Despite protestations by Liberal MPs like this from the Chair of the Commons Finance Committee, Wayne Easter, representing the riding of Malpeque in PEI:

"The government really needs to step back from this a bit. Let's go to the end of the consultation period, October 2nd. Let's ensure that these consultations are meaningful.  Maybe do a couple of the simpler things that were proposed, like ensuring that there isn't sprinkling of income to take undue advantage of the tax system."

Fortunately for him, Mr. Easter just happened to be AWOL on the day that the vote was taken.

...and like this from Liberal MP Sean Casey representing the riding of Charlottetown in PEI:

"I will freely acknowledge that to the extent the net has been cast too broadly, or has been perceived as being cast too broadly, that we missed the mark."

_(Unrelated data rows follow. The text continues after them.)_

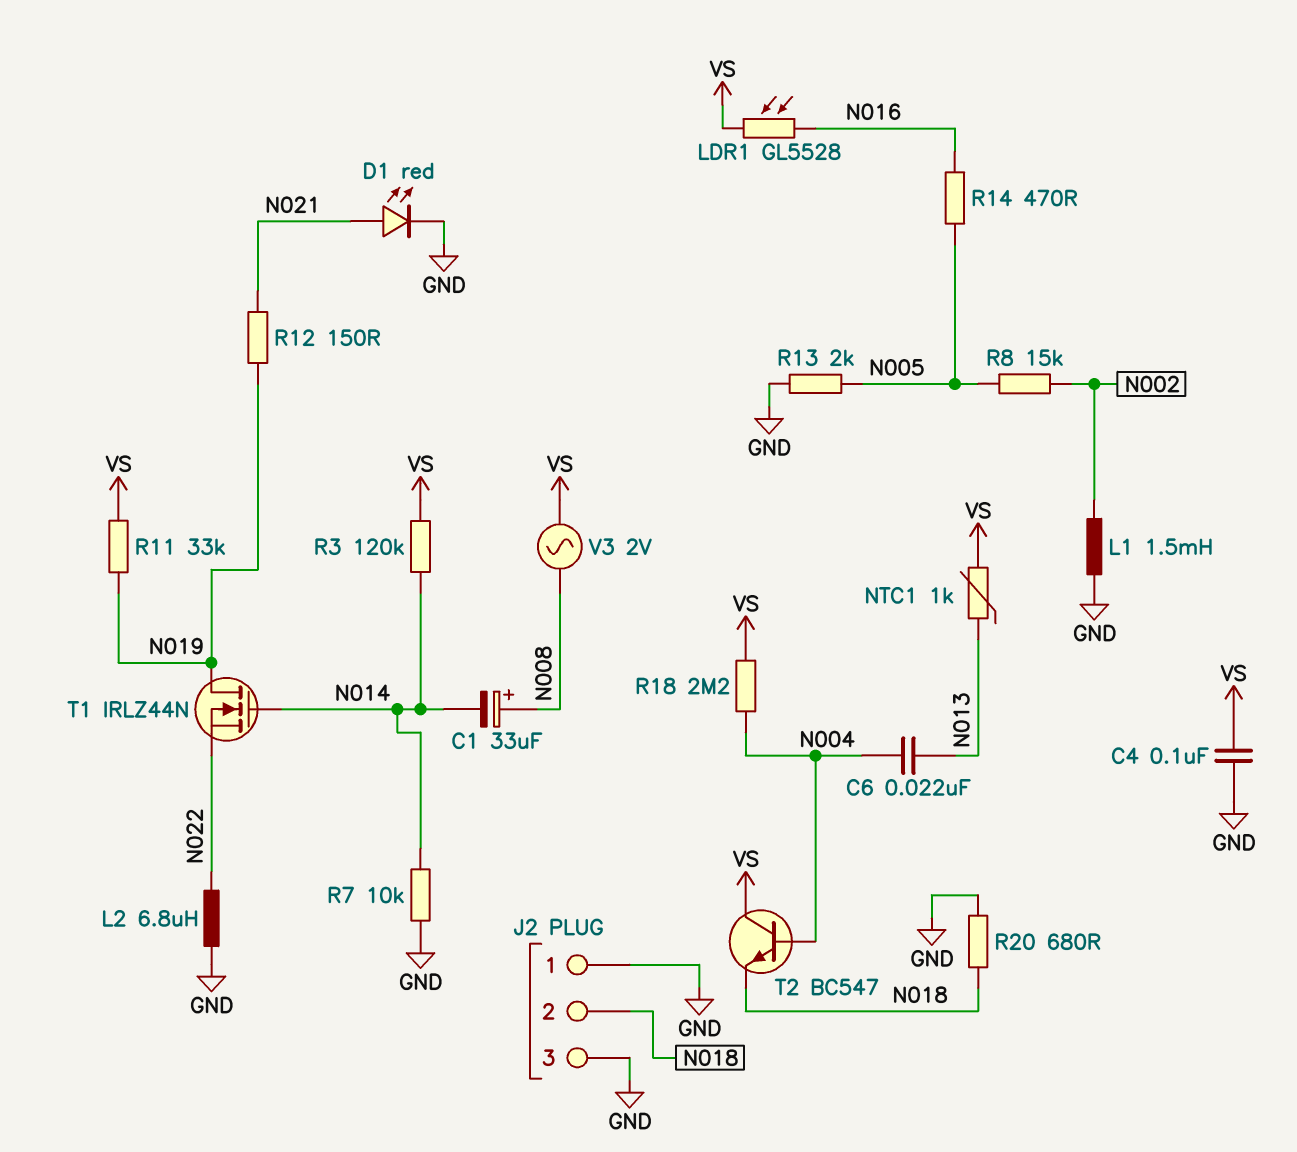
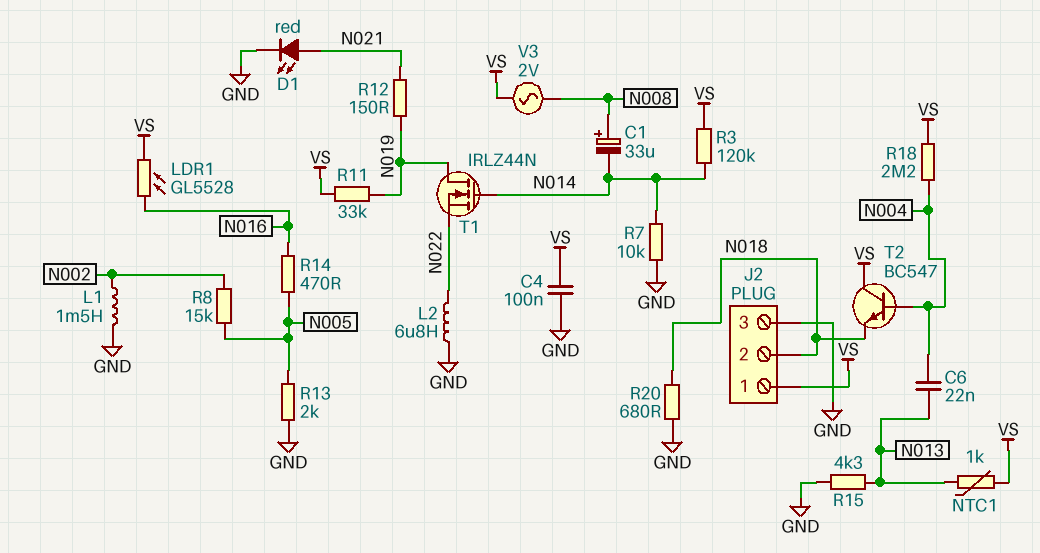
J2 pin 1: GND -> VS
R15: none -> 4.3k (GND, N013)

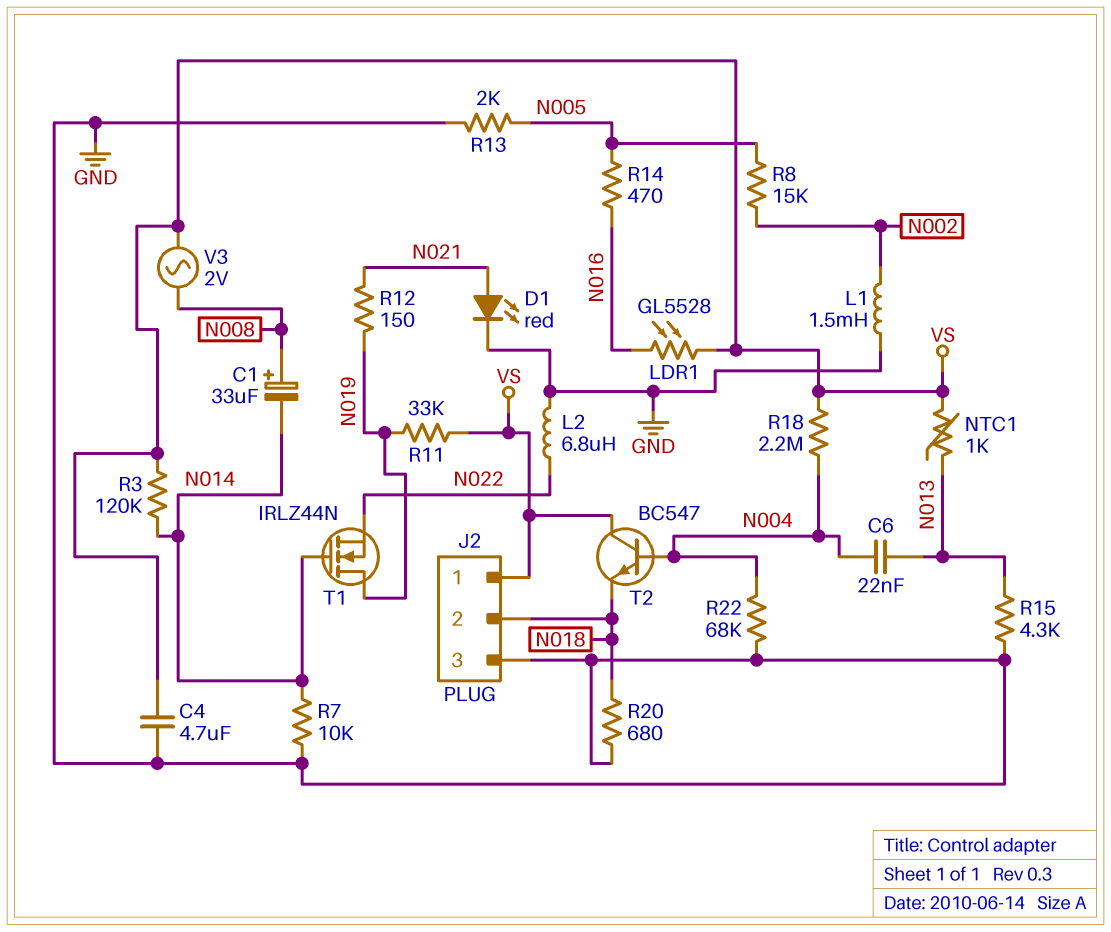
C4: 100nF (GND, VS) -> 4.7uF (GND, VS)
R22: none -> 68k (GND, N004)

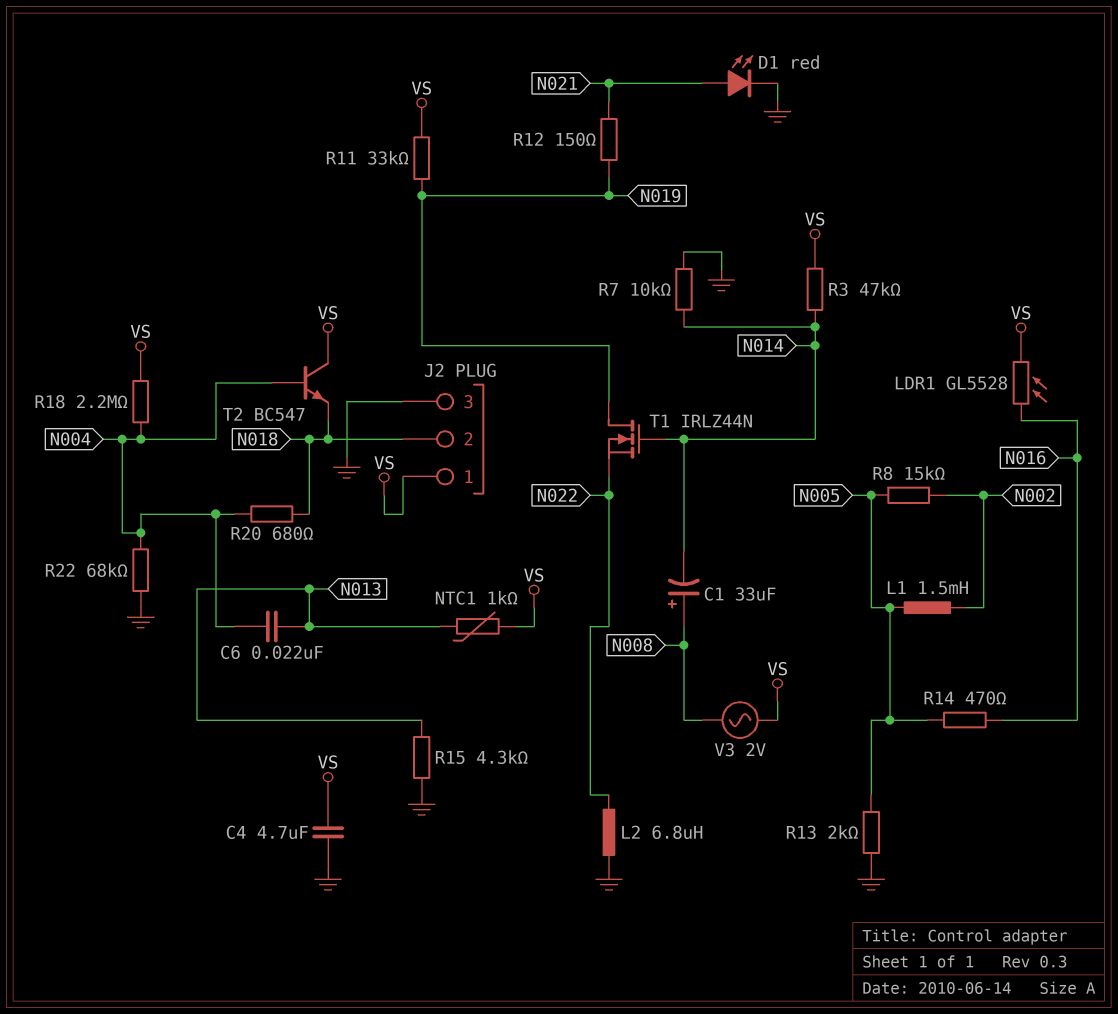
L1: 1.5mH (GND, N002) -> 1.5mH (N002, N005)
R3: 120k (N014, VS) -> 47k (N014, VS)
R20: 680 (GND, N018) -> 680 (N004, N018)

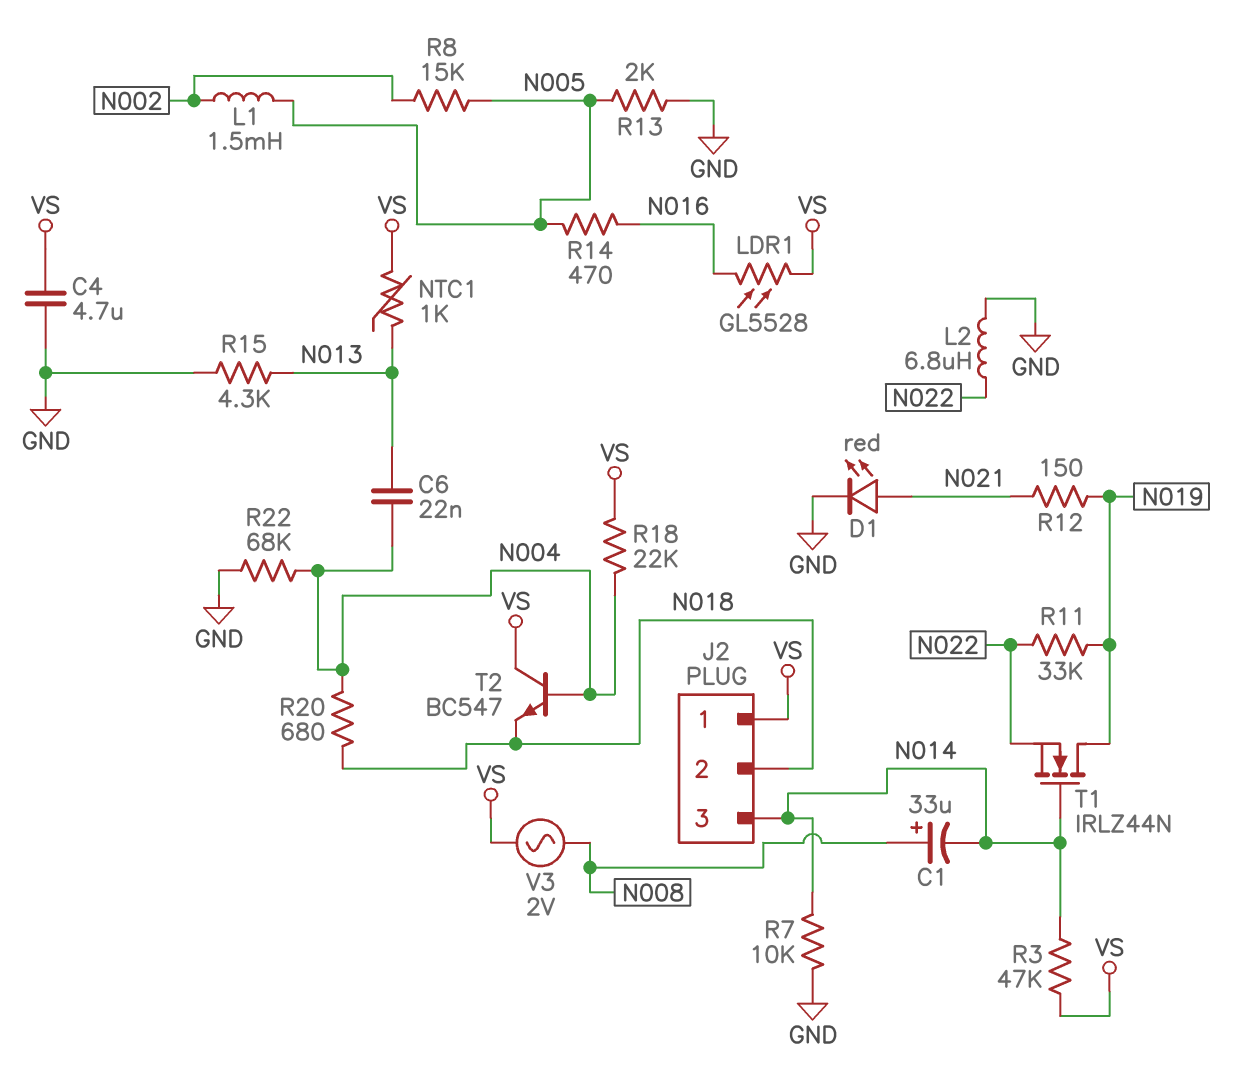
J2 pin 3: GND -> N014
R11: 33k (N019, VS) -> 33k (N019, N022)
R18: 2.2M (N004, VS) -> 22k (N004, VS)

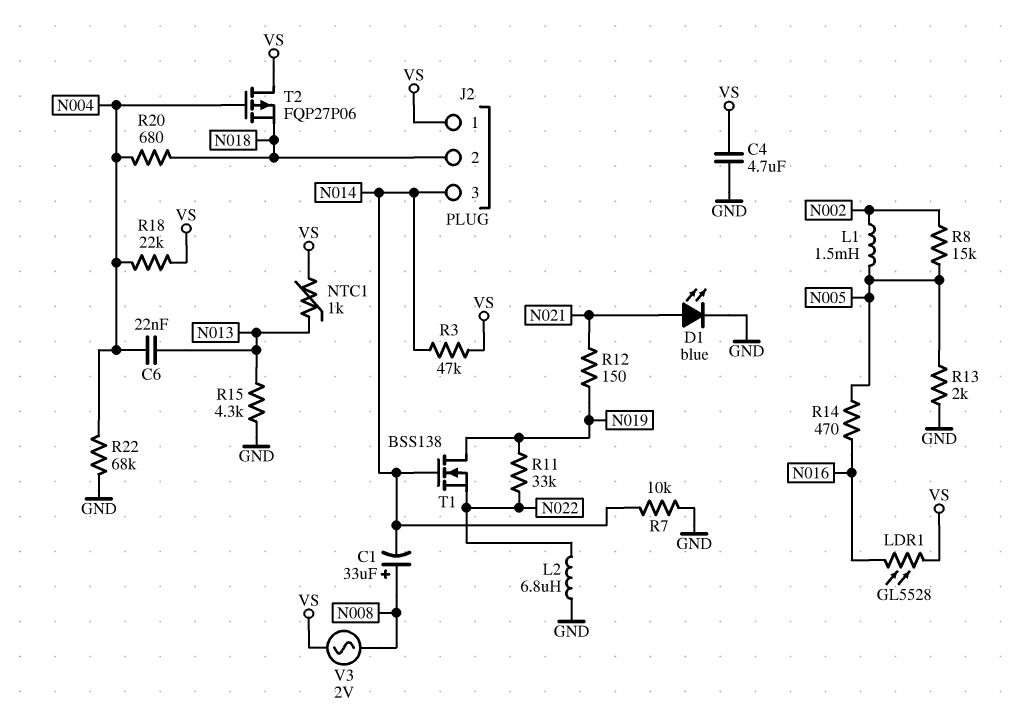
D1: LED red (A N021, K GND) -> LED blue (A N021, K GND)
T1: NMOS IRLZ44N (G N014, D N019, S N022) -> NMOS BSS138 (G N014, D N019, S N022)
T2: NPN BC547 (B N004, C VS, E N018) -> PMOS FQP27P06 (G N004, D VS, S N018)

...and like this from Liberal MP Andy Filmore representing the riding of Halifax in Nova Scotia:

"Any changes that happen have to be able to provide parity for those that are funding their own retirements with those Canadians that are lucky enough to have those things looked after for them."

...and like this from Liberal MP Stephen Fuhr respresenting the riding of Kelowna - Lake Country in British Columbia:

"In my opinion, based on a ton of discussion I've had with people in my riding, and other MPs, I think we need a mediated solution between what's being proposed and what can be done.  We need some sort of compromise.  Some folks don't think these proposed changes are the right way to do it, and they're quite boisterous about it. I'm definitely going to convey their opinions to the decision-makers."

...the ladies and gentlemen that we elected to represent us under the Sunny Ways government in Ottawa are little more than sheep, following the orders of their Liberal Party elders rather than actually paying heed to those who took the time to vote for them.  Why should we be surprised?

Meet the new boss, same as the old boss.